Des patients atteints de malaria sont traités à l'hôpital de Pailin, au Cambodge [AP Photo/David Longstreath - Keystone]
Des patients atteints de malaria sont traités à l'hôpital de Pailin, au Cambodge [AP Photo/David Longstreath - Keystone]
Des formes de paludisme résistant aux traitements standard pourraient s'étendre aussi au continent africain et compromettre les chances d'éradication de la maladie, selon une étude publiée mardi.

Le traitement standard contre le paludisme est à l'heure actuelle l'artémisinine - mis au point par la chercheuse chinoise Tu Youyou, Nobel de médecine - associé à d'autres traitements anti-paludéens.

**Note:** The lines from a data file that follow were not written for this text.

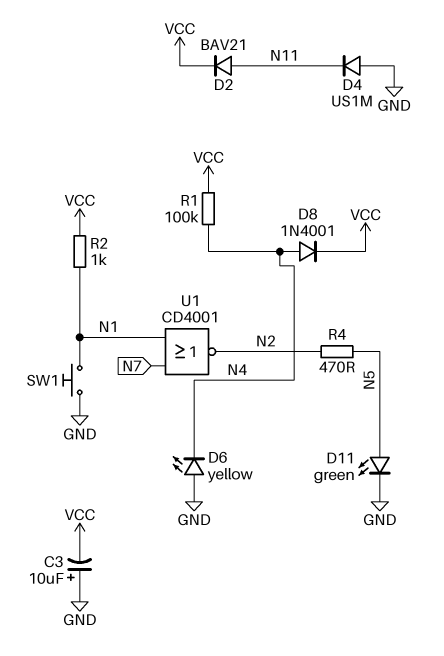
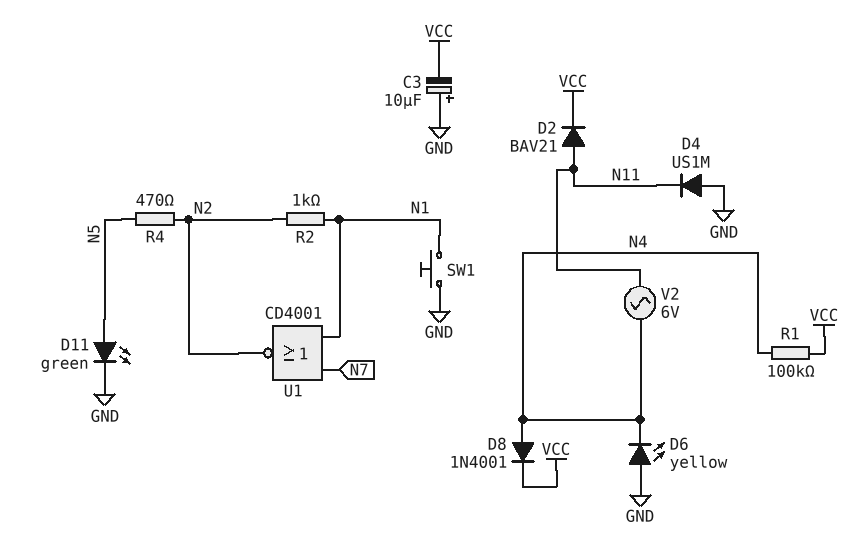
R2: 1k (N1, VCC) -> 1k (N1, N2)
V2: none -> AC 6V (N4, N11)

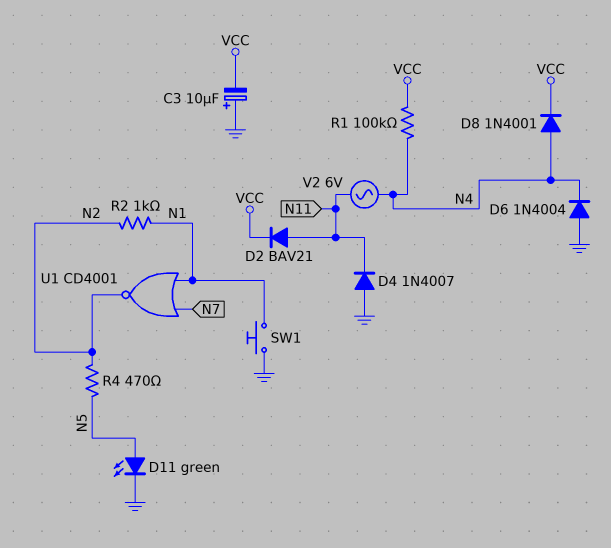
D4: diode US1M (A GND, K N11) -> diode 1N4007 (A GND, K N11)
D6: LED yellow (A GND, K N4) -> diode 1N4004 (A GND, K N4)

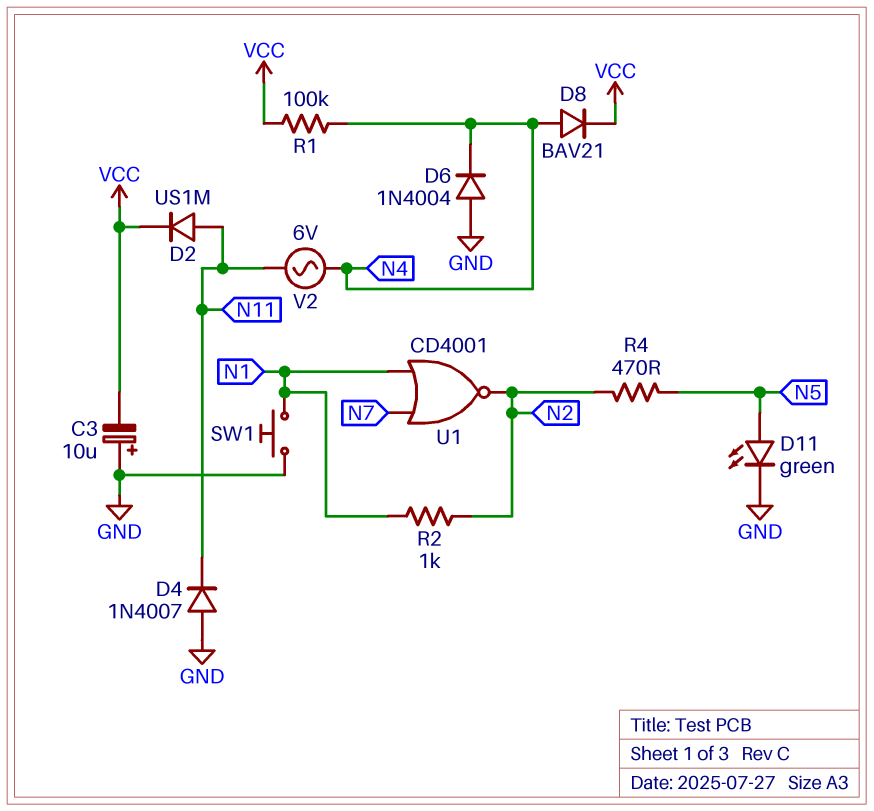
D2: diode BAV21 (A N11, K VCC) -> diode US1M (A N11, K VCC)
D8: diode 1N4001 (A N4, K VCC) -> diode BAV21 (A N4, K VCC)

Mais depuis quelque années, des résistances sont apparues face à ce traitement, principalement au Cambodge et dans d'autres pays d'Asie du sud-est.

Plusieurs raisons ont été relevées pour expliquer cette résistance. Les chercheurs ont notamment découvert, chez les parasites "résistants", un fond génétique commun qui leur permet d'infecter plusieurs espèces de moustiques en contournant leurs systèmes immunitaires.

Un "défi significatif"

L'étude, publiée dans Nature communications, "ne démontre pas que les moustiques infectés peuvent transmettre efficacement la maladie aux humains", mais qu'il existe une "possibilité que les parasites résistant à l'artémisinine se propagent au delà du Cambodge jusqu'à l'Afrique, ce qui posera un défi significatif pour l'éradication du paludisme".